O economista tinha sido proposto pelo acionista americano Davidson Kempner para liderar a antiga PT SGPS, na sequência da saída de Palha da Silva, e já houve uma assembleia no final do mês passado que confirmou o seu nome. Só faltava mesmo autorização do BCE.

O que acontece é que João Moreira Rato, ex-presidente do IGCP, ocupa as funções de administrador não executivo da Caixa Geral de Depósitos (CGD) desde há um ano e por isso a sua nomeação para a Pharol estava dependente de uma decisão do regulador bancário. A Pharol não quis fazer qualquer comentário, mas o ECO sabe que a autorização foi concedida na semana passada.

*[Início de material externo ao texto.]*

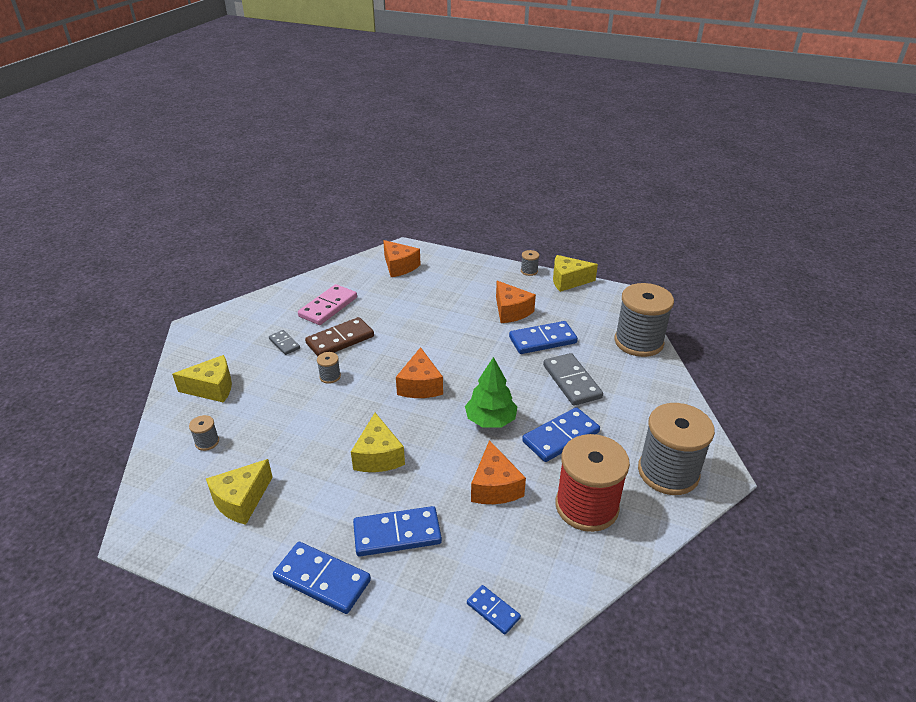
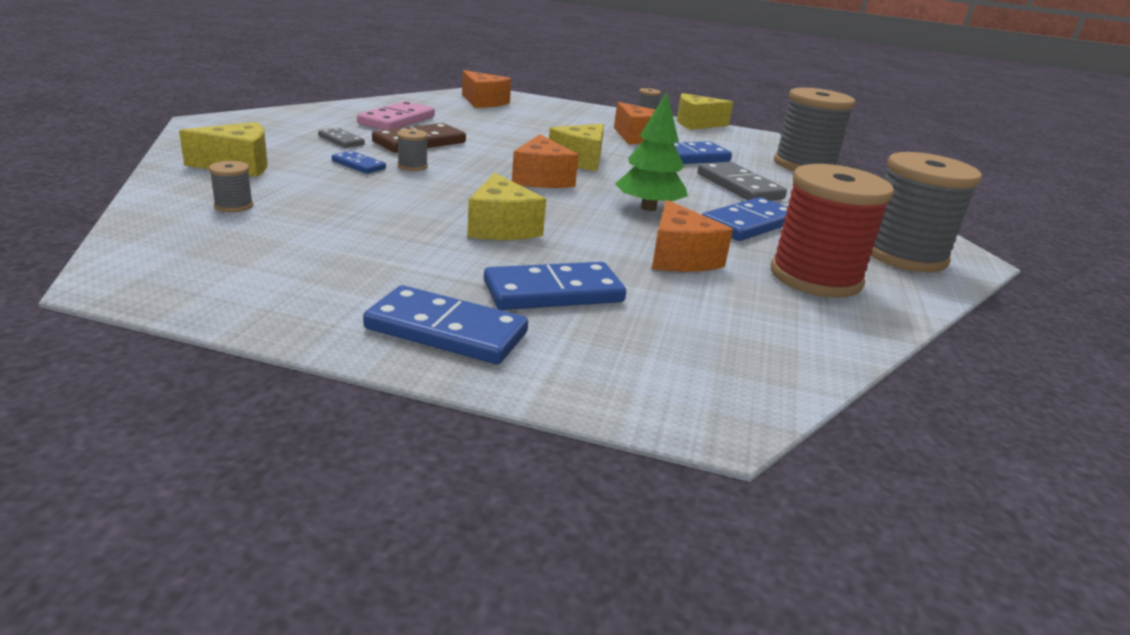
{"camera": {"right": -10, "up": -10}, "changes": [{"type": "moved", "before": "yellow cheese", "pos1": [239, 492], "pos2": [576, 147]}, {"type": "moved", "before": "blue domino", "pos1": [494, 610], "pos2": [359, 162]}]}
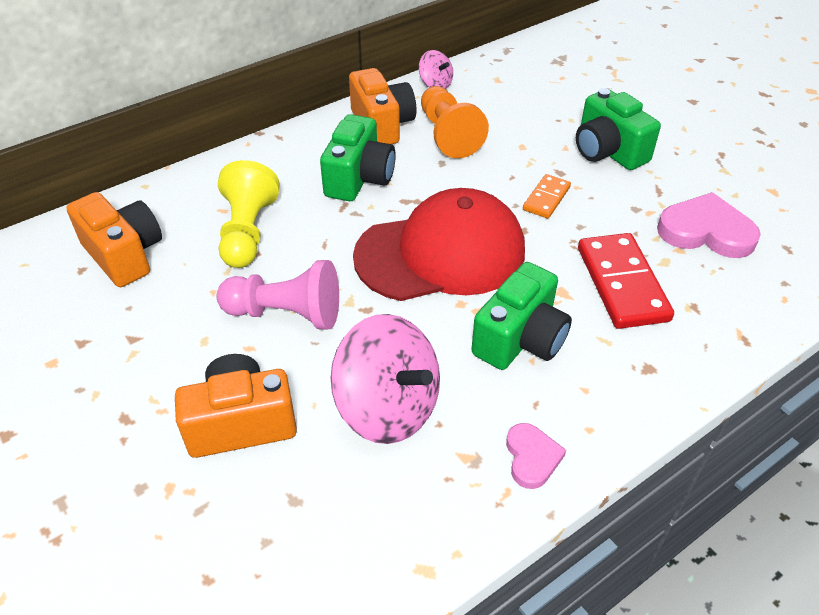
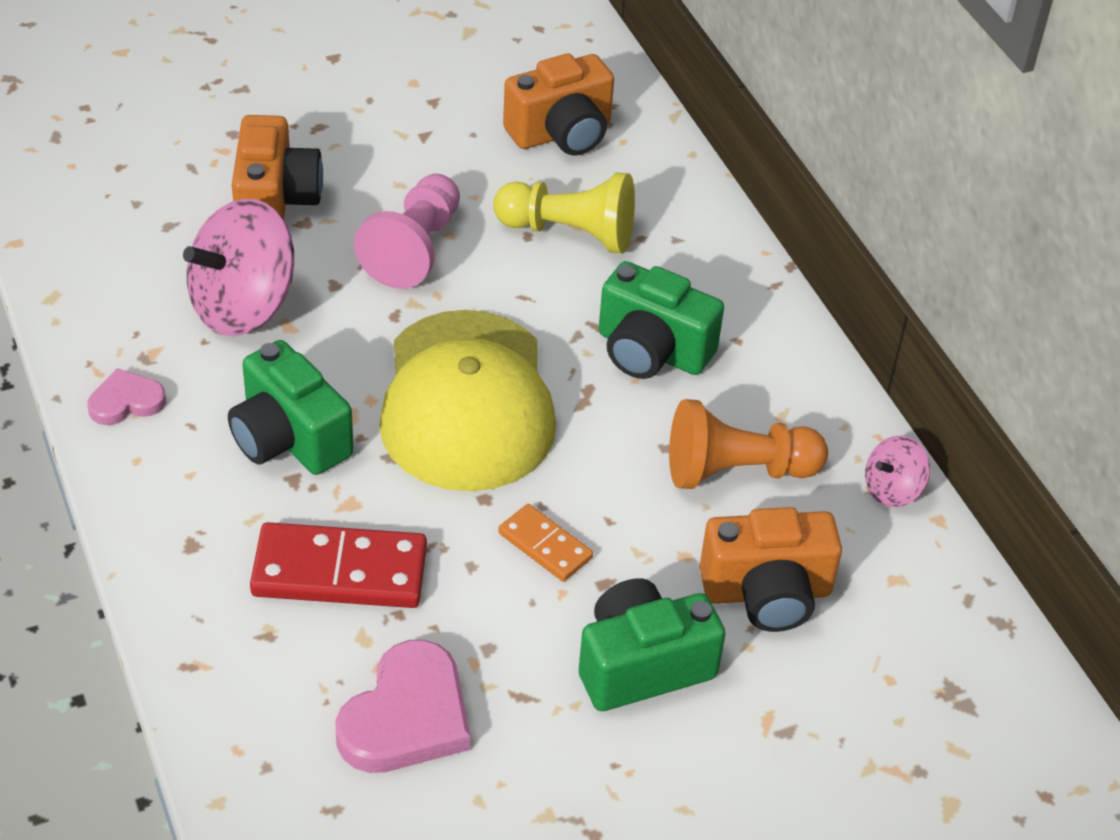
{"camera": {"right": 100, "up": 0}, "changes": [{"type": "moved", "before": "orange camera", "pos1": [382, 106], "pos2": [770, 569]}, {"type": "recoloured", "before": "red cap", "after": "yellow cap", "pos1": [439, 244], "pos2": [467, 400]}, {"type": "turned", "before": "pink heart", "pos1": [536, 456], "pos2": [127, 396], "turn": 150}]}
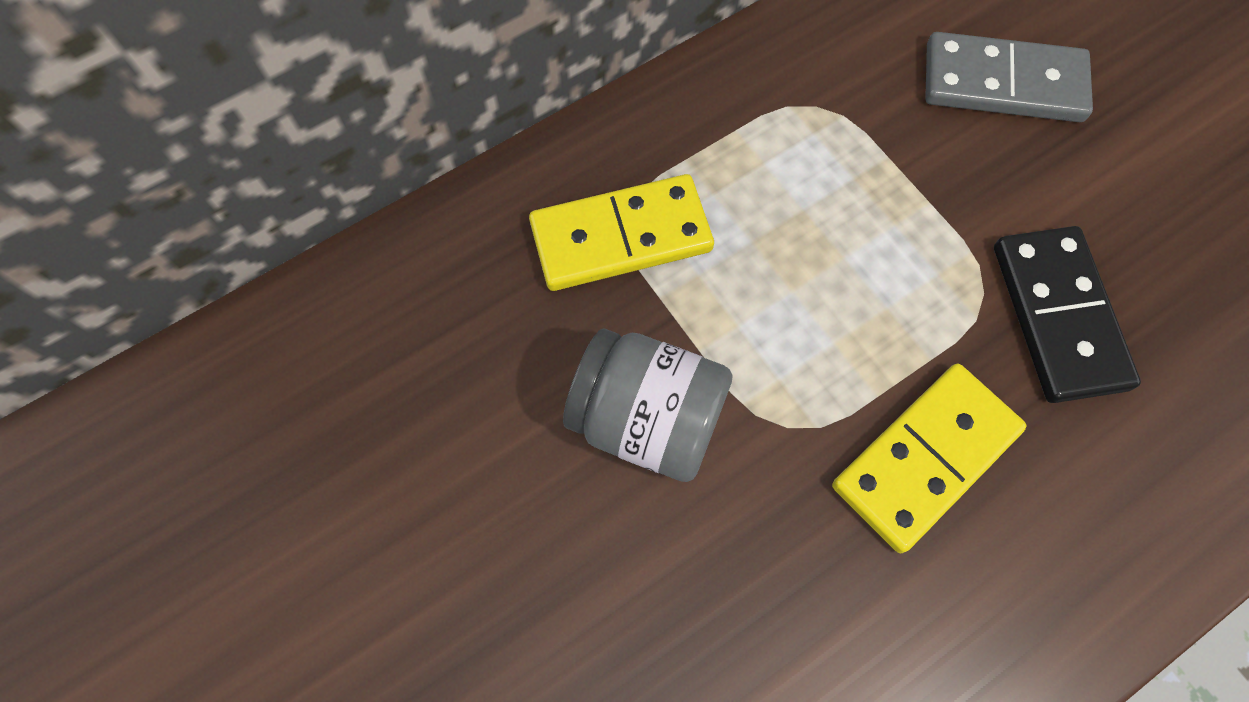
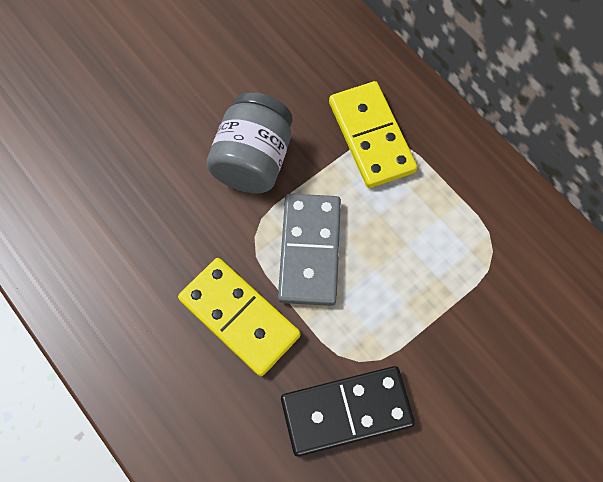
{"camera": {"right": 85, "up": 0}, "changes": [{"type": "moved", "before": "grey domino", "pos1": [1009, 77], "pos2": [309, 250]}]}
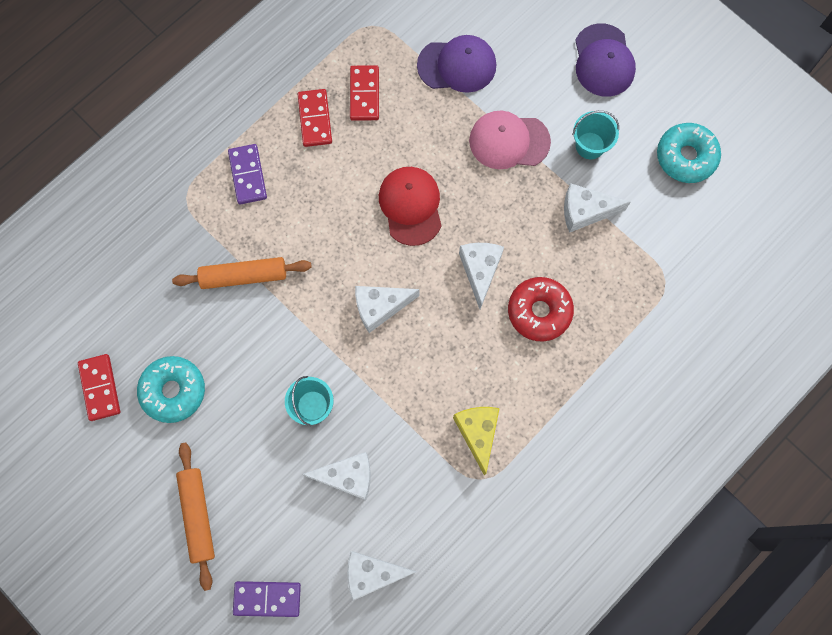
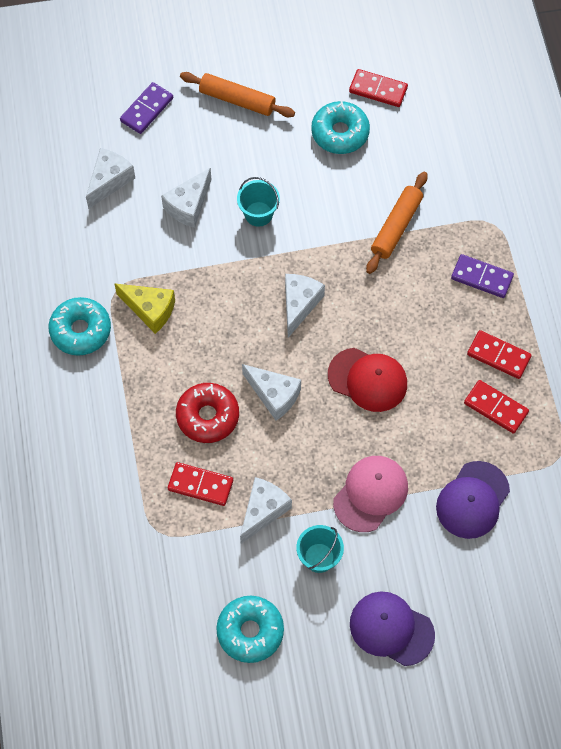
{"camera": {"right": 125, "up": -10}, "changes": [{"type": "added", "after": "turquoise donut", "pos2": [79, 326]}, {"type": "added", "after": "red domino", "pos2": [200, 484]}]}
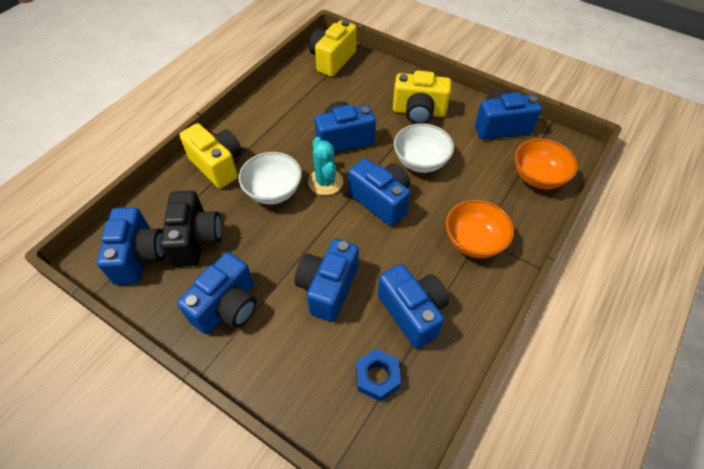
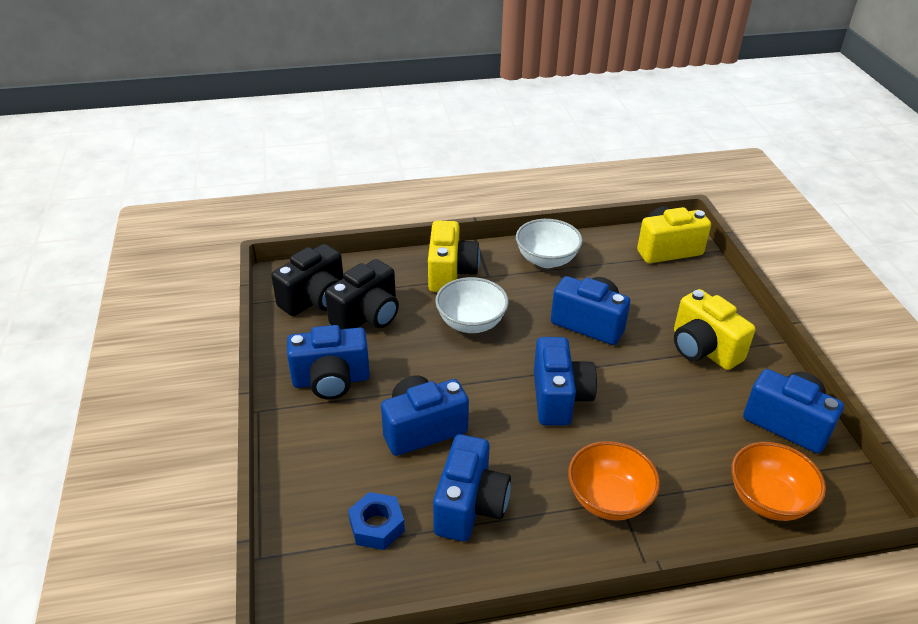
{"camera": {"right": 45, "up": -15}, "changes": [{"type": "moved", "before": "white bowl", "pos1": [424, 148], "pos2": [549, 243]}, {"type": "removed", "before": "turquoise cactus", "pos1": [325, 166]}, {"type": "recoloured", "before": "blue camera", "after": "black camera", "pos1": [131, 246], "pos2": [307, 280]}]}
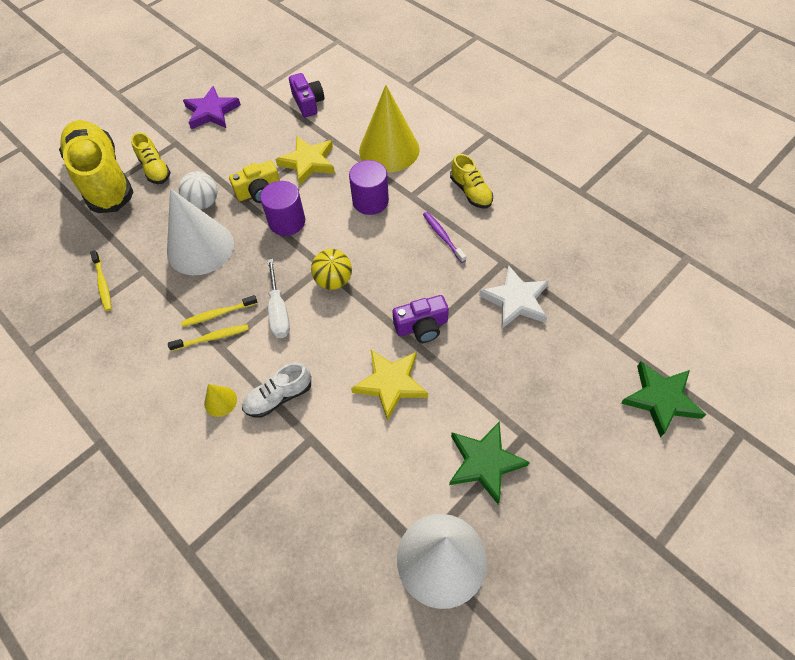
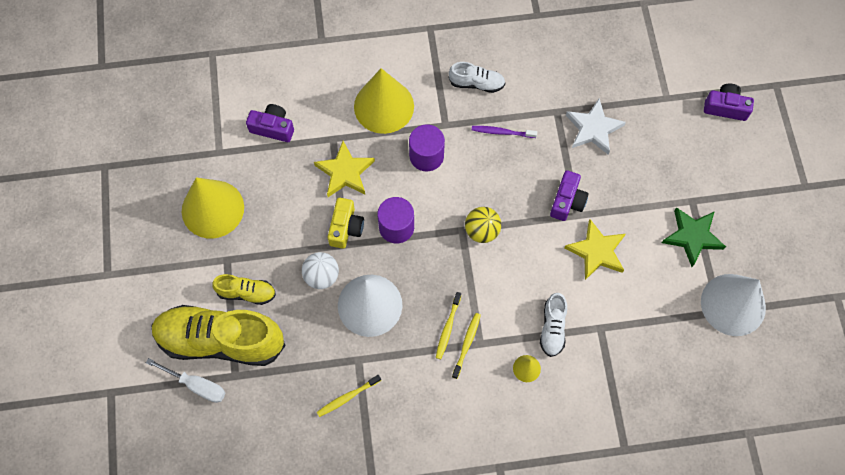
{"camera": {"right": -55, "up": 10}, "changes": [{"type": "replaced", "before": "purple star", "after": "yellow cone", "pos1": [212, 107], "pos2": [213, 207]}, {"type": "recoloured", "before": "yellow shoe", "after": "white shoe", "pos1": [471, 181], "pos2": [477, 77]}, {"type": "turned", "before": "yellow toothbrush", "pos1": [101, 280], "pos2": [349, 396], "turn": 135}, {"type": "moved", "before": "white screwdriver", "pos1": [278, 298], "pos2": [185, 380]}, {"type": "replaced", "before": "green star", "after": "purple camera", "pos1": [664, 399], "pos2": [729, 102]}]}
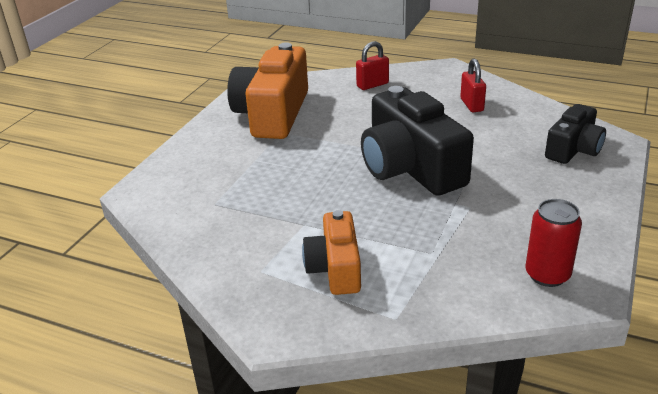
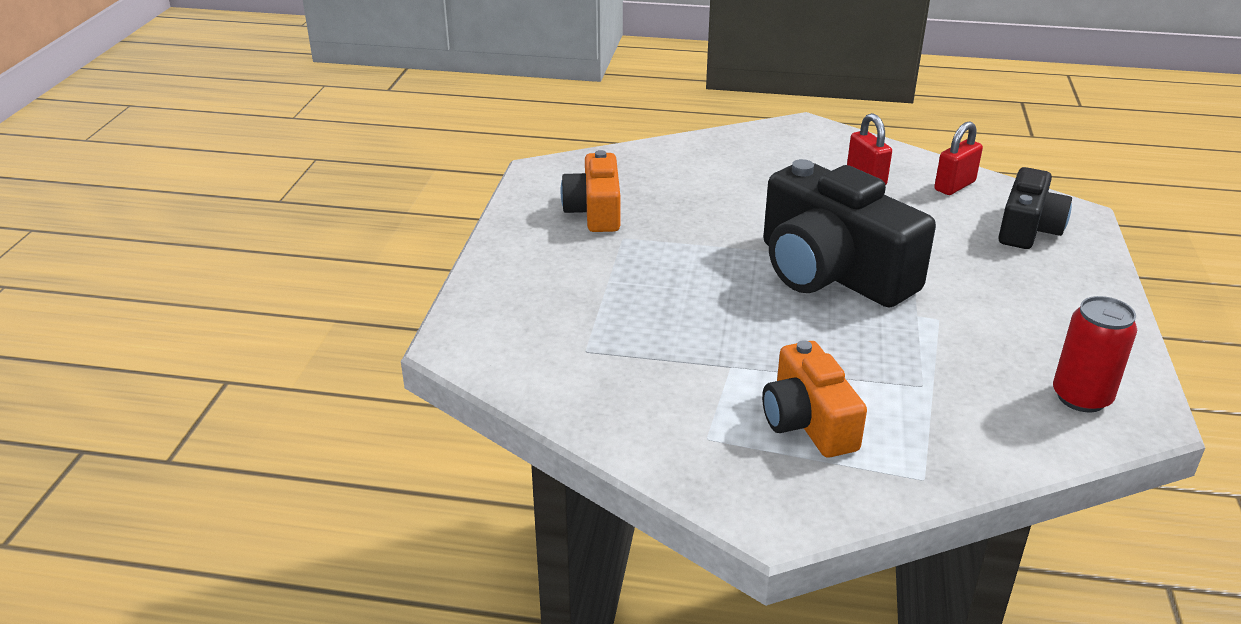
{"camera": {"right": -15, "up": 0}, "changes": [{"type": "moved", "before": "red padlock", "pos1": [372, 65], "pos2": [958, 158]}, {"type": "resized", "before": "orange camera", "pos1": [267, 90], "pos2": [590, 191], "scale": 0.58}]}
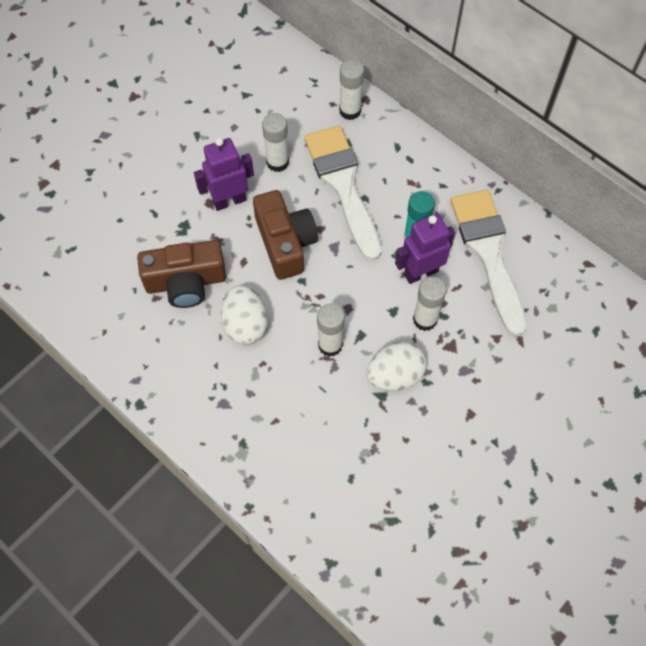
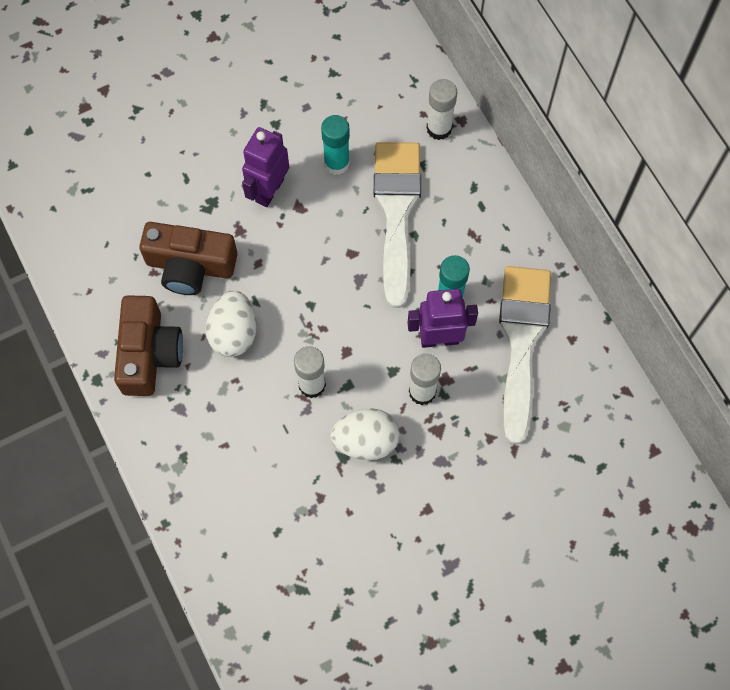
{"camera": {"right": 20, "up": 5}, "changes": [{"type": "recoloured", "before": "white glue stick", "after": "turquoise glue stick", "pos1": [275, 142], "pos2": [335, 145]}, {"type": "turned", "before": "purple robot", "pos1": [224, 174], "pos2": [265, 167], "turn": -60}, {"type": "moved", "before": "brown camera", "pos1": [285, 235], "pos2": [148, 345]}]}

A nova administração da Pharol vai contar ainda com Bernardo Amado, que transita da anterior equipa, e com Rafaela Andrade, enquanto João Ferreira Marques foi nomeado como administrador-suplente.

Palha da Silva esteve à frente da Pharol durante cerca de uma década, após a venda da operadora Meo à Altice, ficando responsável pela gestão de ativos tóxicos como a participação na Oi (de que já se desfez) e ainda um crédito problemático de 897 milhões de euros relativo ao investimento ruinoso em papel comercial da Rio Forte e do qual só espera receber 52 milhões (apenas 6%).

Esse crédito tóxico é o principal ativo da Pharol, que tem o fundo Davidson Kempner como principal acionista com cerca de 20%.

À procura de novo rumo

Com uma capitalização em bolsa de quase 80 milhões de euros, a Pharol está a tentar deixar para trás o fardo da PT SGPS e procura abrir um novo capítulo na sua história.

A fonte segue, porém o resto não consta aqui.